Sosyolog Zeynep Banu Dalaman: “Çocuklar başarılı olduklarını gördükçe özgüvenleri artıyor ve bu tip davranışlardan uzak durabiliyorlar.”

Türkiye’de her geçen gün artış gösteren madde bağımlılığı küçük çocuklarda artık daha sık görülüyor. Türkiye Uyuşturucu ve Uyuşturucu Bağımlılığı İzleme Merkezi’nin (TUBİM) verilerine göre uyuşturucu madde kullanım yaşının 15 olduğunu dile getiren Sosyolog Zeynep Banu Dalaman;

“Çocuklarımıza boş zamanlarını dolu geçirmelerini sağlayacak etkinlikler yaptırmalıyız. Çocuklar başarılı olduklarını gördükçe özgüvenleri artıyor ve bu tip davranışlardan uzak durabiliyorlar. Bunları geliştirecek programlar yapmalıyız” dedi. 


Altınbaş Üniversitesi  Meslek Yüksekokulu Müdürü Sosyolog Zeynep Banu Dalaman, Türkiye’deki madde bağımlılığının en önemli sebeplerinden birinin Balkan rotası denilen Afganistan ve İran’dan gelen uyuşturucu maddenin Türkiye’den geçmesi olduğunu söyledi.
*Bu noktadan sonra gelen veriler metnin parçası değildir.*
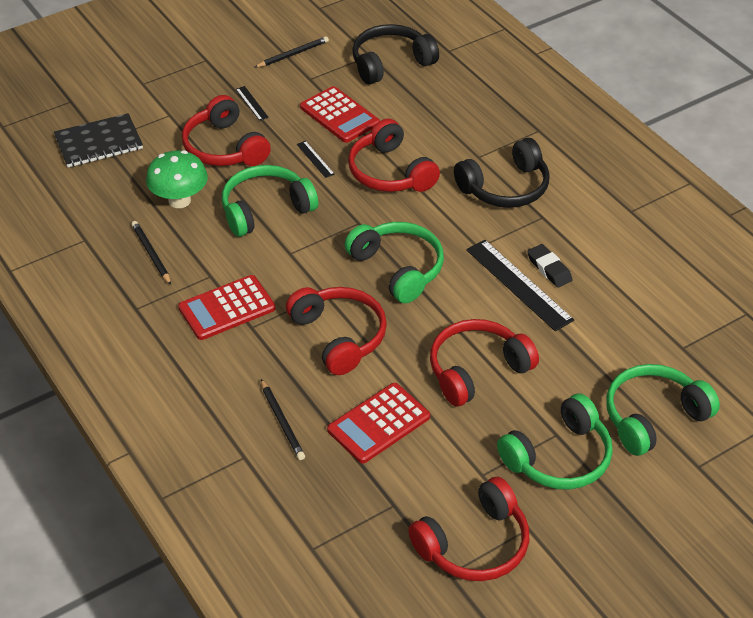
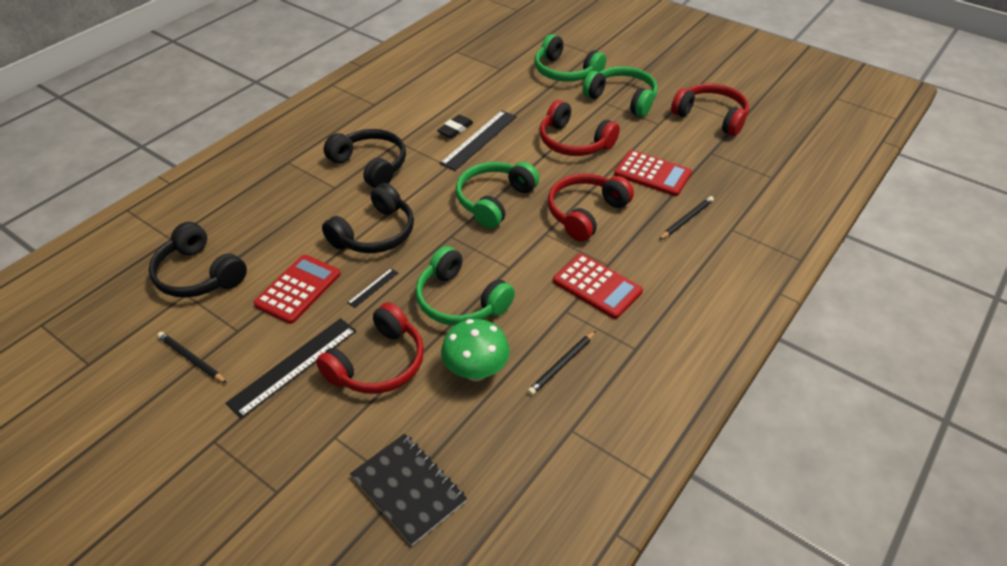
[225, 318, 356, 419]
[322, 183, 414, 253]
Eğitim ve gelir seviyesi düşük bölgelerde uyuşturucu kullanımının daha fazla görüldüğünü dile getiren Dalaman, “Bu bölgelere çocuklar daha çok dışarıda ve arkadaşlarıyla vakit geçiriyor. Arkadaşlarından etkilenen çocuk da uyuşturucu kullanabiliyor” diye konuştu.  

Aileden sevgi göremeyen çocuk uyuşturucuya yönelebiliyor

TUBİM’in hazırlamış olduğu raporda yatarak tedavi gören hastaların maddeyi ilk kullanım yaşının 15-24 yaşları arasında olduğu belirtildi. İlkokul seviyesine düşen uyuşturucu kullanımında çocuğun aileden görmüş olduğu sevginin çok önemli olduğunu dile getiren Dalaman;

“Okul köşelerinde oldukça fazla uyuşturucu tacirleri dolaşıyor. Bazı bölgelerde uyuşturucu kullanımının çok yaygın olduğu söyleniyor. Sadece gelir durumu kötü olan okullarda değil belli başlı okullarda da bu durumun az olsa da olduğu görüyoruz.”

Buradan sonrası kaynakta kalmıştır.